Do you know of Mapungubwe?
LITERACY
A common myth is that Europeans taught us to read and write. In some parts of Africa that is true but only because there was no need for writing. The West Africa region had griots, wandering human encyclopaedias who were capable of recalling events and people long-long passed. They were the custodians of history. We have already mentioned Egypt’s literacy, Ethiopia was also literate and even had poetic forms such as the Qene and Mawandes as early as 1BC, predating Christianity and Islam, nullifying the possibility of having been taught so by missionaries. In Indaba My Children, Credo Mutwa says the Bantu of Southern Africa had a language of symbols similar to the Egyptian hieroglyphs. The wandering nomads of Southern Africa, or ‘bushmen’ also left cave paintings which tell stories of hunts revealing their diets, hunting methods and preferred prey among other cultural practices in pictograms. It is safe to conclude that had they a greater need to communicate or record in writing, they were capable of evolving their language further, however they were nomadic tribes with no interest in establishing settlements or engaging in commerce.
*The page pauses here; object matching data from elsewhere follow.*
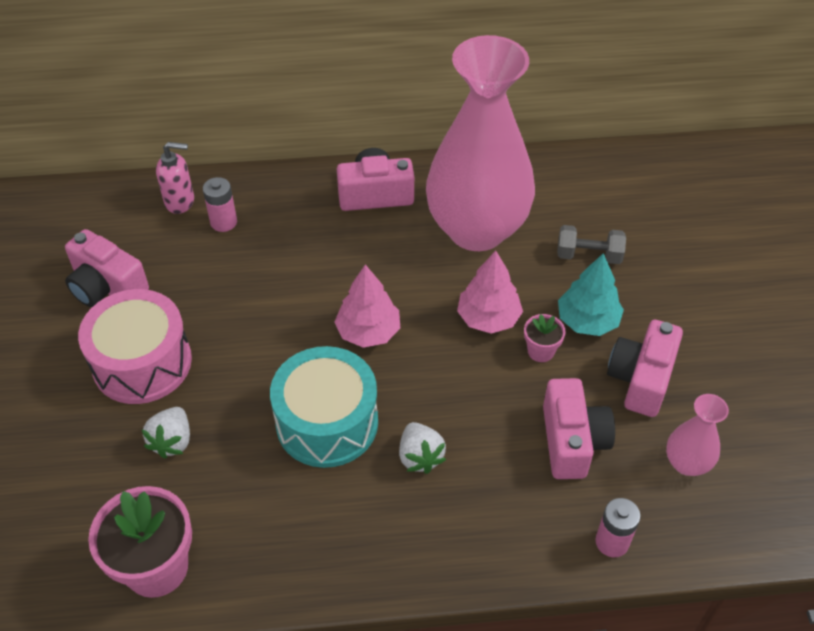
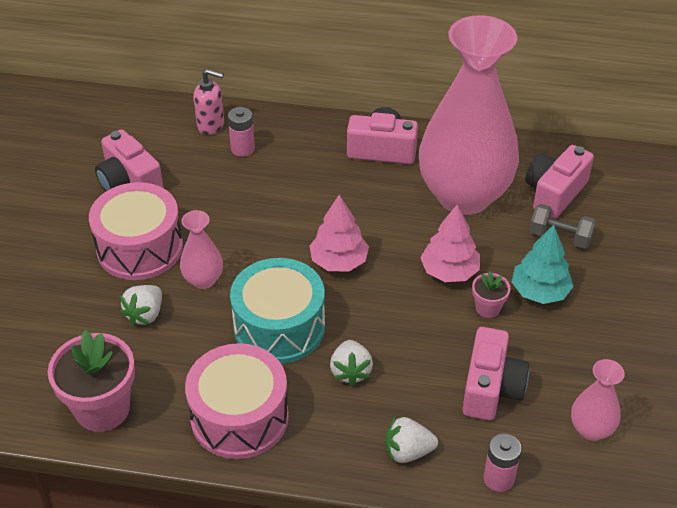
camera: 15 degrees right, 5 degrees down
(226, 385) = (203, 280): none -> pink vase
(315, 539) = (239, 417): none -> pink drum
(509, 535) = (408, 451): none -> white strawberry
(641, 379) = (572, 350): pink camera -> pink camera (554, 193)

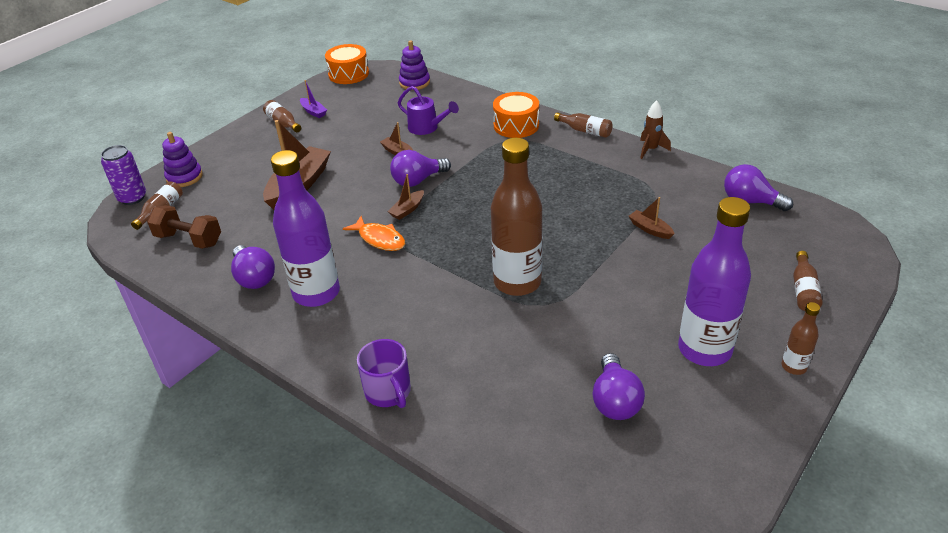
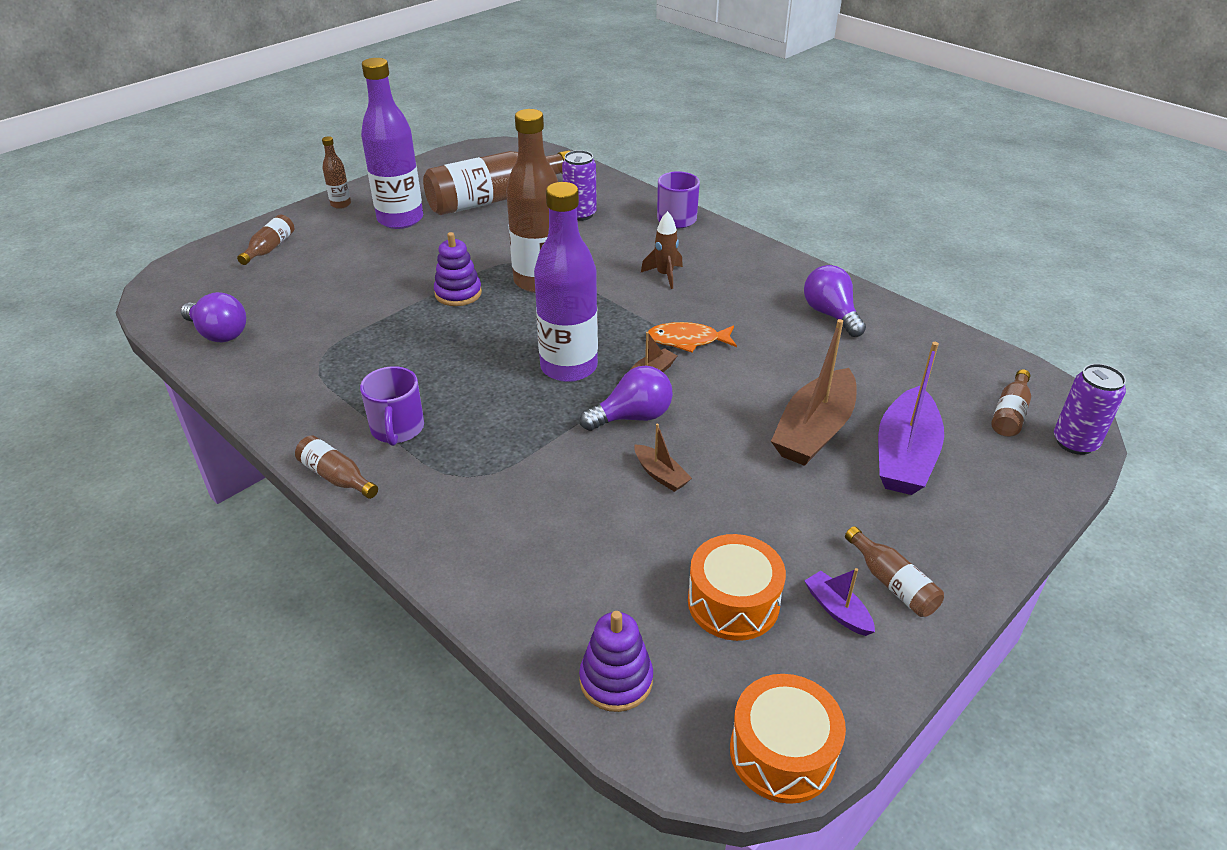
camera: 175 degrees left, 0 degrees up
(184, 177) = (1015, 472): purple stacking toy -> purple stacking toy (458, 293)
(189, 239) = (939, 367): brown dumbbell -> none
(247, 178) = (905, 455): none -> purple boat
(316, 293) = (754, 293): purple bottle -> purple bottle (569, 367)
(379, 239) = (687, 340): orange fish -> orange fish turned 45 degrees counterclockwise
(427, 128) = (605, 525): purple watering can -> none
(502, 385) = (580, 214): none -> purple can
(516, 125) = (445, 507): orange drum -> orange drum (733, 602)
(567, 157) = (397, 429): none -> purple mug
(615, 401) = (495, 199): purple light bulb -> brown bottle
(650, 150) = (267, 425): brown rocket -> brown rocket (664, 275)
(650, 229) = (363, 316): brown boat -> none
The resources of the earth were too bountiful for that.
Pythagorus, Aristotle, Piccasso, were all beneficiaries of African innovation. Fractal geometry, the binary system, were used in Africa before the West got a conception of them. In fact, scholars thought they had reached the epitome of mathematical thought before they were introduced to fractal geometry in Africa.
Smile great continent, you are not as dark as you have been made to believe.